Thank you for your help


----------



## drewvinson23 (Aug 8, 2018)

The basket extraction is separately reportable if it is done to a separate stone in a separate structure.  For example, if the provider does lithotripsy of a ureteral stone, and then does basket removal of a separate kidney stone.  In these cases, the most appropriate modifier would probably be XS, for separate structure or site.

If the basket extraction is of pieces of a stone that the provider broke up, or is removal of stones in the same structure as the lithotripsy, then it is not reportable.  For example, the provider does lithotripsy to stones in the kidney and then uses the basket to remove the pieces of the stone, or other stones in the kidney, then it is not reportable.

Be aware, we have seen some denials from insurance companies that seem to only allow multiple stone procedures to be reported on if they are done on different sides of the body.  For example, some payers will not allow reporting of 52356-RT and 52352-XS-RT even if the stones are distinct and in separate structures.  You will have to check with your payers about their particular edits in this regard.

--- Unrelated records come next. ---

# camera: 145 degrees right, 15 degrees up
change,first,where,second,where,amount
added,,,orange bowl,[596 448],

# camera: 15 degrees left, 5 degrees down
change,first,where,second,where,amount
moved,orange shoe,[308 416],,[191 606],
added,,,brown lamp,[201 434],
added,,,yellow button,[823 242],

Here is a good article that outlines reporting of multiple stone procedures:

http://www.urologypracticetoday.com/billing-for-multiple-stones/

Hope this helps,

Drew Vinson 
CPC
NW Urology


----------



## RDCoder (Aug 9, 2018)

Thank you very much for your help, I have done so much research and came up with a yes on another article with no mention of side. I am covering for our Urology coder while she is out this month and this on has really got to me. 

Very much appreciated,
Rebecca


----------